第3話 ハーレム入りの交換条件に、税率を下げろというつもりか?
レーティは、クリスとジルに側室入りを告げた翌日には領地を出ます。そして三日後、王都に到着しました。
あれから二人は顔も合わせてくれなくなって……領地を出るとき挨拶も出来ませんでした。
どうやら完全に嫌われてしまったようですね……
陛下の側室と言っても、こんな状況では身売り同然ですから、嫌われてしまっても仕方がないでしょう。
でもわたしは、心のどこかで、クリスもジルも分かってくれる、いえ分かってくれたらいいなぁ……なんて思っていたのかもしれません。だから少し寂しいです……ほんの少しですが。
しかし二人に嫌われてしまっても、わたしには領民を守る使命があります。
それにわたしは、父が病気に伏してからというもの、まともな領地経営が出来ていませんでした。だから、ただでさえ苦しい領民の生活を、より一層窮地に追いやってしまったのです。
つまり側室入りは、せめてもの罪滅ぼしでもあります。
だからなんとしても、側室入りに際して、陛下には税金の軽減措置をしてもらわねばなりません。

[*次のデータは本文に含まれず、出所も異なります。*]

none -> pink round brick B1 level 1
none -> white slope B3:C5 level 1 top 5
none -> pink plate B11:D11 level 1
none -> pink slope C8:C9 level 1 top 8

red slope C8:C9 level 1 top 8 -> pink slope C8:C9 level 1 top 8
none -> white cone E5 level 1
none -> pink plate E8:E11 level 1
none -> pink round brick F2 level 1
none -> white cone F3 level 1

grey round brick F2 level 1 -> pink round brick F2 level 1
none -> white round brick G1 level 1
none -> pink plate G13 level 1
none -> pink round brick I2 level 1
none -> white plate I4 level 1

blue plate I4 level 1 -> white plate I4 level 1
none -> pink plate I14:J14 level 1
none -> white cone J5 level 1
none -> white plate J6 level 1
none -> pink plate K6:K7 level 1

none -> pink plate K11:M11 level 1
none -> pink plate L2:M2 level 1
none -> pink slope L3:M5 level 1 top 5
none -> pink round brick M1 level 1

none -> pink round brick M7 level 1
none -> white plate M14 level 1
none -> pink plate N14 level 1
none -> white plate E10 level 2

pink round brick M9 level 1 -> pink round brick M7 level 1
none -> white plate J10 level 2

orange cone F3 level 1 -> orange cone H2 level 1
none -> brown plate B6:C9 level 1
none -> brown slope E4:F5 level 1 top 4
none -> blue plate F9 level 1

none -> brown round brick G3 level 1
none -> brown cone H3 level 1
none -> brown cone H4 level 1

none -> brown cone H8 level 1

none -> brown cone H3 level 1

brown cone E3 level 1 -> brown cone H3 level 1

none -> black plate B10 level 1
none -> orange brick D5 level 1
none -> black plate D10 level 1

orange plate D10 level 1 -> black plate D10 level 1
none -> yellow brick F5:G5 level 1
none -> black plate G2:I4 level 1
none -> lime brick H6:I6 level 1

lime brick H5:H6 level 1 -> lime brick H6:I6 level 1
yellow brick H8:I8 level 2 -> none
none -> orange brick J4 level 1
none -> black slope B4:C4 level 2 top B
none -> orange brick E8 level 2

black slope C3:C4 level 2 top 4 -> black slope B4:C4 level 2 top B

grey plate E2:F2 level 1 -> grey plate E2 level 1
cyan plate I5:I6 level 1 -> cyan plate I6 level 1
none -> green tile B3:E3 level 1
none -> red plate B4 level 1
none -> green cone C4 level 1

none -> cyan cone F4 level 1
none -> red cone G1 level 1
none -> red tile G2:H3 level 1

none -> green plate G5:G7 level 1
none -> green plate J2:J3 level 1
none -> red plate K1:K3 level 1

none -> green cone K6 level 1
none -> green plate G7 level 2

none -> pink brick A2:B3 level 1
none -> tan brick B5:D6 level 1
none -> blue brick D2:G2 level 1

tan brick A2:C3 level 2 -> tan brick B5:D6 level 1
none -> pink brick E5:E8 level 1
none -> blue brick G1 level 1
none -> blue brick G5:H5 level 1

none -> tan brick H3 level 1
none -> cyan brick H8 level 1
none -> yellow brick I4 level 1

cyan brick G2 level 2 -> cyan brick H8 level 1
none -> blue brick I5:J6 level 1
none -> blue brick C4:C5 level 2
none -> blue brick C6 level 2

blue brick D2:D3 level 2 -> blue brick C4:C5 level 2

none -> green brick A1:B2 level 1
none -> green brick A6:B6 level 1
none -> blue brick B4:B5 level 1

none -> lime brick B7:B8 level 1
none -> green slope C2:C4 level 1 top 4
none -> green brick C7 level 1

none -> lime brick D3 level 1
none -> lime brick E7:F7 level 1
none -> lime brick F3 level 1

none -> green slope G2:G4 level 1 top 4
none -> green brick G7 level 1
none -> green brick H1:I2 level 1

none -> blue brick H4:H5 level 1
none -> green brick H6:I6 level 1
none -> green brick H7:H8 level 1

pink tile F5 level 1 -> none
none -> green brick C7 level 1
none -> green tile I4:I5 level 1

ということでその日、わたしは珍しく気合いを入れていました。
今日は、陛下と初めて謁見する日です。地方貴族の娘にすぎないわたしは、陛下と謁見する機会なんてこれまでありませんでしたから緊張しますね……
わたしは震える脚を押さえて、豪華絢爛な謁見の間に入り、そうして玉座の下で膝を突き、頭を垂れました。その姿勢のまま陛下の到着を待ちます。
いったいどれくらいの時間が経ったのでしょう……さすがに腰が痛くなり、脚も釣りそうになってきたところで──突如としてファンファーレが鳴りました。
その甲高い音に、わたしは肩をびくっと撥ね上げたりしながらも、いよいよ陛下が到着したことを知ります。
顔はまだ上げられませんが、ファンファーレの演奏から、玉座に陛下が着席したことが分かりました。
ファンファーレが鳴り止んでからしばらくすると、頭上から若い男性の声が聞こえてきました。
「レーティ・ラファエリだな?」
「はい、レーティにございます。陛下の招来によりはせ参じました」
「よい、面を上げよ」
陛下の許可を得て、わたしはようやく起立することが出来ました。
そうして、十数段上の玉座に座る陛下を見上げます。この方が、わたしたちの国のトップなのですね……
ジャンルイ・ディ・メネズ陛下は、確か今年で二五歳だったはず。即位するにはまだお若いですが、数年前、先王が急逝されてしまったので致し方なかったのでしょう。
そのご尊顔は──特に怜悧な瞳が印象的です。うちのクリスも目つきが鋭いですが、なんというか、それとは異なる鋭さを感じます。少し怖いというか、なんというか……
そんな第一印象でしたが、芽生えた恐怖を押し殺して、陛下のお言葉を待ちました。
「さて、レーティよ。お前の家では、公職に平民を召し上げているそうだな?」
側室入りに関する内容ではなかったので、わたしは少し戸惑いましたが、それでもなんとか言葉を絞り出しました。
「あ、はい……数十名の平民を召し上げております」
平民を公職に採用するのは、地方領では珍しいことではありません。重税のために出産を控えたり、国外に逃げてしまったりで、地方領は慢性的に人手不足なのです。
そんなこと、目の前の陛下には言えるはずもありませんが、王家としても、地方領で平民を公職採用していることは把握しているはずですが……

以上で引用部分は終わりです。